Diagnostic Criteria of Kawasaki Disease (requires at least 5 days of fever)
- Changes in extremities: Acute: Erythema and edema of hands and feet Convalescent: Desquamation of fingertips
- Polymorphous exanthema
- Bilateral, painless bulbar conjunctival injection without exudate
- Changes in lips and oral cavity: Erythema and cracking of lips, strawberry tongue, diffuse injection of oral and pharyngeal mucosae
- Cervical lymphadenopathy (≥1.5 cm in diameter), usually unilateral
Diagnostic Criteria for children who have at least 5 days of fever and only 2-3 findings mentioned above:
- Obtain Labs: CRP/ESR, CBC, LFTs, and UA
- If CRP < 3 mg/dl AND ESR <40
- If fever continues, re-evaluate
- If fever defervesces, no follow-up required (EXCEPTION: in children who develop desquamation, an ECHO should be obtained).
- If CRP ≥ 3 mg/dl and/or ESR ≥40, obtain ECHO
- If > 3 supplementary lab findings (See Below), treat with IVIG and high dose ASA
- If < 3 supplementary Findings
- ECHO positive (see below for criteria) –> TREAT
- ECHO Negative
- If fever resolves, Kawasaki is unlikely
- If fever persists, obtain 2nd ECHO, consult specialist
Important Lab or Imaging Findings
- Supplementary Lab Findings (Need 3 or more)
- LFTs: Albumin ≤ 3 g/dL or elevated ALT (> 50 units/L)

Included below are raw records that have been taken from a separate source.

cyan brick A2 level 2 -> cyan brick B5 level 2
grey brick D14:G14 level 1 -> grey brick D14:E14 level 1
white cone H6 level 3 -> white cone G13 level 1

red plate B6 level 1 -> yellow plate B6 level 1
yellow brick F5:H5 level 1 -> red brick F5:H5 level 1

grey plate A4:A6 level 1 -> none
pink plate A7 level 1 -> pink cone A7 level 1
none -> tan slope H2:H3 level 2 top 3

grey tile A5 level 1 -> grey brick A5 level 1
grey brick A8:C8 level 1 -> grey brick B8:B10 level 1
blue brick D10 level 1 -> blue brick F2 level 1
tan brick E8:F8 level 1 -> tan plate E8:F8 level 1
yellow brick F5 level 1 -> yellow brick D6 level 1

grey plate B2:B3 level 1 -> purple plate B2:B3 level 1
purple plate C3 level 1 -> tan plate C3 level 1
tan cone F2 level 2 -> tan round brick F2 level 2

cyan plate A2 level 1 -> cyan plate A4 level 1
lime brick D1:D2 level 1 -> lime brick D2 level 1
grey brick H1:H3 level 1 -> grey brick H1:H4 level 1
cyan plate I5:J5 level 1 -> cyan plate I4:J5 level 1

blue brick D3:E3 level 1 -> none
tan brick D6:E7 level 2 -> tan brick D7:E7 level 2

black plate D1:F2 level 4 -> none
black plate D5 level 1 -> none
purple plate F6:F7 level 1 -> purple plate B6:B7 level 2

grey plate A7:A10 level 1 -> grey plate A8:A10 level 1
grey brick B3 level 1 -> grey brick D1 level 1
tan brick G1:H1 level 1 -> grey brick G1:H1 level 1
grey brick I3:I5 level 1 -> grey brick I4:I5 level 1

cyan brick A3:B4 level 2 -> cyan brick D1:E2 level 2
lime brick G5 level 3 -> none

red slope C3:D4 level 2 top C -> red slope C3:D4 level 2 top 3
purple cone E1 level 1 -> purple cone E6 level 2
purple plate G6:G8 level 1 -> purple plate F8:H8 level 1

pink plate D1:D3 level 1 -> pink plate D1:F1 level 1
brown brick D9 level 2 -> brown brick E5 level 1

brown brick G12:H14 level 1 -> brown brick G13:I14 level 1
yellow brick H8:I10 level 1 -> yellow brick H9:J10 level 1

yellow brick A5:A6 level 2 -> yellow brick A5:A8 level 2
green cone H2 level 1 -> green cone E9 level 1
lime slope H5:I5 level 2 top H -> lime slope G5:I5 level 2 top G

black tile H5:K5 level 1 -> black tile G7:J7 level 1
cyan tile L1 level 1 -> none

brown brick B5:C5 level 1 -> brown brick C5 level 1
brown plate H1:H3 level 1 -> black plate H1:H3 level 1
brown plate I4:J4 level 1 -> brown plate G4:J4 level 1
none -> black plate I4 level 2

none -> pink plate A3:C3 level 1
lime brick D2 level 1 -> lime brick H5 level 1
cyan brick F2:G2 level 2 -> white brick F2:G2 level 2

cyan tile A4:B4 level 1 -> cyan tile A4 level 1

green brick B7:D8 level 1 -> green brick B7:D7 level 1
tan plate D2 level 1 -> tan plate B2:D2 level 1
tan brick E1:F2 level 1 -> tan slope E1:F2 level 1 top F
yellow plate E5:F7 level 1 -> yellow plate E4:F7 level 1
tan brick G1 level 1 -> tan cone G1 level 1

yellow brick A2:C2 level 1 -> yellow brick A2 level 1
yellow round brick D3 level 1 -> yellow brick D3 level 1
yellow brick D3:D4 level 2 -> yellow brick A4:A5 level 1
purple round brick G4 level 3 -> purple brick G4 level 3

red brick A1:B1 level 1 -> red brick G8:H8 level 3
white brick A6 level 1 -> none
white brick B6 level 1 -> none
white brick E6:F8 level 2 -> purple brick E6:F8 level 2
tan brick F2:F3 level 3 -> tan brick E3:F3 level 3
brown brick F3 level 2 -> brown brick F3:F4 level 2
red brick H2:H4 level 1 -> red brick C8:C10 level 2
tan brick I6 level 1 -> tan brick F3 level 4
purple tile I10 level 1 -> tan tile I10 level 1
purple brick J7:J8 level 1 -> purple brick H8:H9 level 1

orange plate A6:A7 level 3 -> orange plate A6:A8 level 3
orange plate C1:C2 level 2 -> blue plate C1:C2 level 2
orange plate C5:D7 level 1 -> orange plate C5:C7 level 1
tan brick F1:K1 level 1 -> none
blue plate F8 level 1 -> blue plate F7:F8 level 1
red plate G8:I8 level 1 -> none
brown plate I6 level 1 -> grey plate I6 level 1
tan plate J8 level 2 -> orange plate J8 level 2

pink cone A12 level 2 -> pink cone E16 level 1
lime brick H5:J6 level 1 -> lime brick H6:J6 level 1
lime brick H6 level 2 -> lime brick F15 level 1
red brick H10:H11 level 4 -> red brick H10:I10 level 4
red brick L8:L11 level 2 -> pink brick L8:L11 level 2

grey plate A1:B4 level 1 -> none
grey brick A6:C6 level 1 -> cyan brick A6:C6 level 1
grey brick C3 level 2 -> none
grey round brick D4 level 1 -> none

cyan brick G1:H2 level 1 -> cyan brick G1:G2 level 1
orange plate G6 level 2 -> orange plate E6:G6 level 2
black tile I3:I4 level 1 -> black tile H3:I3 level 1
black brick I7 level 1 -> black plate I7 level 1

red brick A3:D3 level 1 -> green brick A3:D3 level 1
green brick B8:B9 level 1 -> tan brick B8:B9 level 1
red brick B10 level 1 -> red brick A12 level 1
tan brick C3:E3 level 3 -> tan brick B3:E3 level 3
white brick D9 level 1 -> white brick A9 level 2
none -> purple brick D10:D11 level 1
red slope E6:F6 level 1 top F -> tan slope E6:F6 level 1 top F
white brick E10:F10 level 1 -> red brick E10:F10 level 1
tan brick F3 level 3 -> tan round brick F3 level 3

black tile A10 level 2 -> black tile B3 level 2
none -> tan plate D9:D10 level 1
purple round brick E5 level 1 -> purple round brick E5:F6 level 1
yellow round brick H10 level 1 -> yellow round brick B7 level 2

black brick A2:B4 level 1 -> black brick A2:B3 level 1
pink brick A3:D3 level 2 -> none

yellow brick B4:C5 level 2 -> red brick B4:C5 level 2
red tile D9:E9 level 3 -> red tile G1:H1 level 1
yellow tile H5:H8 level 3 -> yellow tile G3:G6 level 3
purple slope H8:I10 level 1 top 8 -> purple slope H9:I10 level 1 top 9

- CBC: WBC ≥ 15,000 or PLT≥ 450,000 after 7 days, or anemia for age [normochromic, normocytic]
- UA: ≥10WBC per HPF
- ECHO findings
- Any of the Following
- z score of LAD or RCA ≥2.5
- coronary arteries meet Japanese Ministry of Health criteria for aneurysms
- ≥3 other suggestive features exist:
- perivascular brightness
- lack of tapering
- decreased LV function
- mitral regurgitation
- pericardial effusion,
- zscores in LAD or RCA of 2–2.5
From: AHA Scientific Statement on Kawasaki Disease 2004.
Faculty Reviewer: Erica Chung, MD
- “Diagnosis, Treatment, and Long-Term Management of Kawasaki Disease.” Circulation. 2004; 110(17)2747-2771
- Son MB and Newburger JW. “Kawasaki Disease.” Pediatrics in Review. 2013; 24(4)151-161
- Newburger JW et al. “Kawasaki Disease.” Journal of the American College of Cardiology. 2016;67(14)1738-49.